It can be pretty alarming to find out that a place you frequent, whether it’s a school or a workplace, has had an outbreak of any sort of illness or contagious infection. Things are taken to a new level, however, when the site of the outbreak is somewhere where you purchase food and drink. With far more avenues for the infection to potentially spread, it’s worth being extra careful.
In one recent case in Michigan, customers were put at risk as it turned out one employee had a confirmed case of hepatitis A. The Macomb County Health Department wrote that the Buffalo Wild Wings restaurant, located in Warren, was inspected on April 17 after the news was revealed to them. Luckily, the outlet has been approved to operate, as it is deemed safe enough for staff and customers – but for those that visited it during a certain period of time, it is suggested that several steps should be taken.
The highly-contagious liver infection can be transmitted via contact with an infected person, which extends beyond physical interactions to include any contact with contaminated food and water. As a result, anyone who visited this location between the dates March 24 and April 9 may be at risk.
Symptoms normally develop between fifteen and fifty days after exposure and can include nausea, vomiting, abdominal pain, clay-colored bowel movements, a loss of appetite, fever, dark urine, and jaundice. If any of these issues are discovered, you should seek medical attention as soon as possible.
In addition to this, the health department suggests that anyone who visited the location during this period make sure to get a hepatitis A vaccination if they haven’t already been vaccinated. This would prohibit it from spreading, as long as the vaccination was received within 14 days of the initial exposure.

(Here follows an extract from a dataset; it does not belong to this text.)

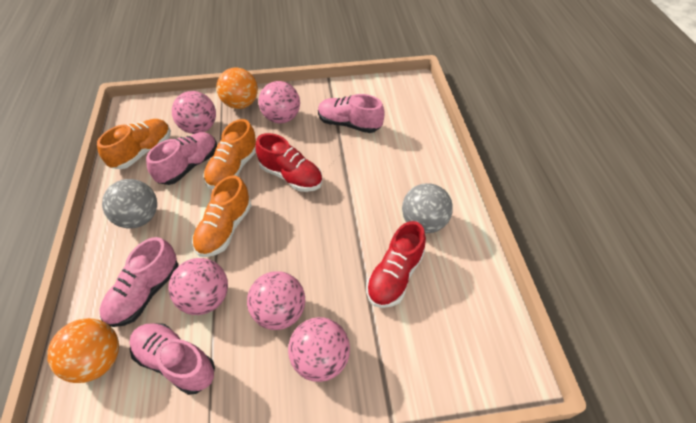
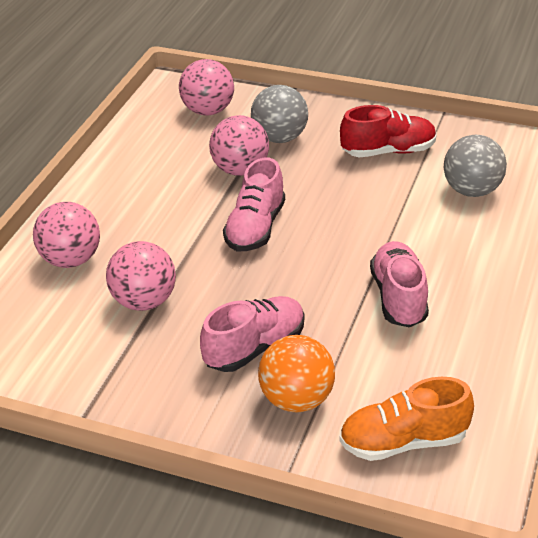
orange ball: 2 -> 1
orange shoe: 3 -> 1
pink ball: 5 -> 4
pink shoe: 4 -> 3
red shoe: 2 -> 1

A spokesperson for Buffalo Wild Wings said, in a statement made to The Daily Meal:
“DRH, a Buffalo Wild Wings franchise, learned that an employee isolated to the 29287 Mound Road location in Warren, Michigan became ill with Hepatitis A contracted from an outside source. We take food safety very seriously and immediately closed the restaurant and instituted a standard sanitization process. The restaurant reopened yesterday afternoon after receiving a clean bill of health from the Health Department inspector.”
800 cases of hepatitis A have been reported in Michigan since August 2016, and there are active outbreaks in other states too. One case, in Kentucky, may have involved workers at Kroger and Waffle House, showing that this week’s incident isn’t alone.
Nearly 150 people were diagnosed with the infection, and health officials confirmed that one died due to this outbreak. Food Safety News reported that the Ashland-Boyd County Health Department warned of possible exposure via a Waffle House location after one staffer who worked at two locations in Boyd County tested positive for the infection. Waffle House was sure to point out that no one had officially been found to have contracted the illness from a Waffle House location.